Now consider the fact that Chicago is bursting with start-ups. Groupon is by far the most notorious, but there are many others. And these companies are looked at as rock stars. Not just by snorting tech geeks but by the community at large. And now we realize, as The Faint has pointed out in song, that the geeks were right. Computer programming is cool.
So I’ve been thinking about my computer science days again recently. All those hours spent learning how to think in Boolean logic. All those “for” loops and “do/while” loops. And I’m getting wistful. I had a fun time coding. I just thought it was too nerdy of a habit, something to be ashamed of rather than celebrated. But I’m realizing I was dead wrong. Developers are in constant demand, and learning how to code, even just a little, can really help get your tech start-up idea off the ground. And I’ve always liked the freedom of not having to rely on others to make my initial vision come true.
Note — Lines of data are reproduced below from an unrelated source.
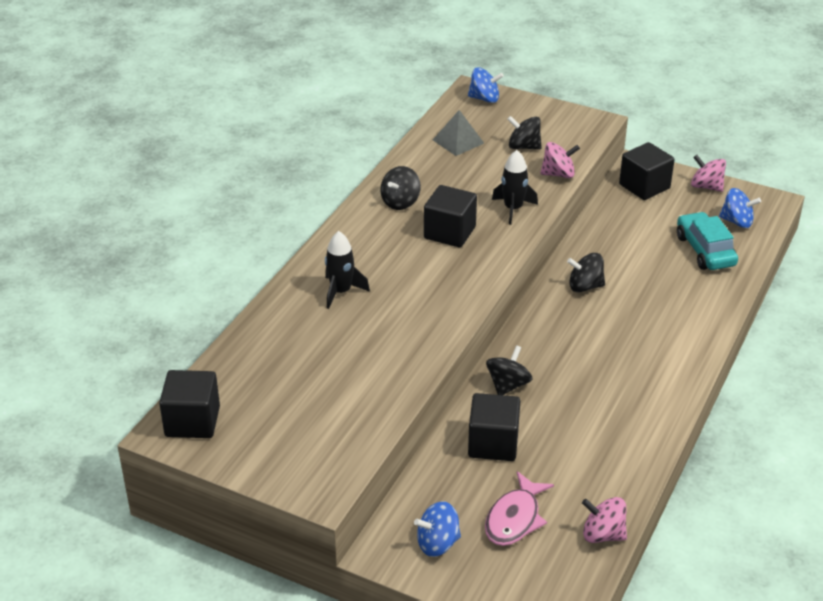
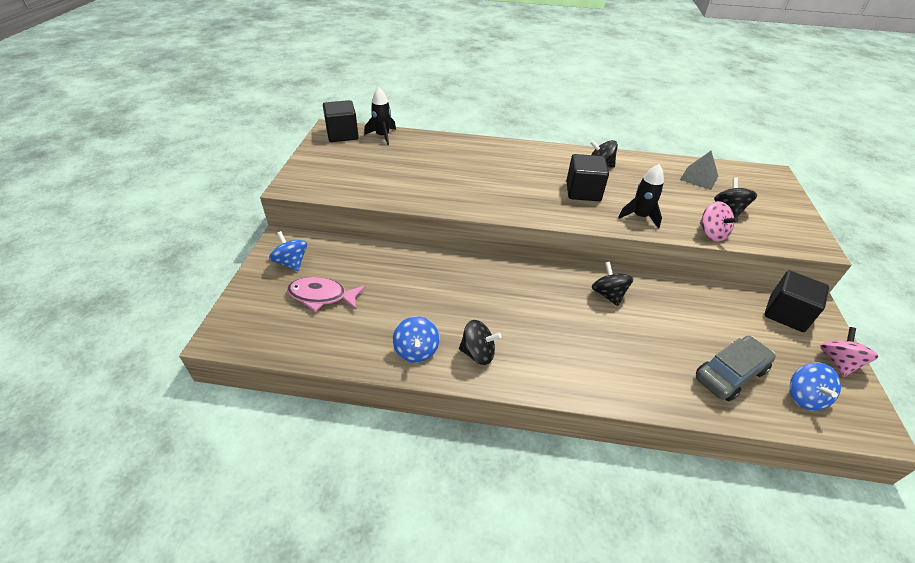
camera: 70 degrees right, 5 degrees up
(341, 292) = (484, 160): black rocket -> black rocket (382, 136)
(484, 99) = (770, 181): blue spinning top -> blue spinning top (416, 350)
(493, 444) = (396, 272): black cube -> none
(508, 385) = (462, 269): black spinning top -> black spinning top (478, 353)
(602, 534) = (313, 349): pink spinning top -> none
(705, 250) = (730, 374): turquoise car -> grey car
So I’ve ordered a book on Python. I’m debating between teaching myself that or Ruby. All you nerds can chime in on what is better (and you will chime in). For now, it’s going to be a hobby, something I do in my free time, something to tinker with in the garage. I have a project in mind I’d like to develop, something that combines several of my passions. Hopefully with enough diligence and patience, I can make it a reality.
So, yeah, being a nerd is cool. Coding is an art form. And all the hipsters who traded in their guitars for turntables are now trading in their turntables for Ruby.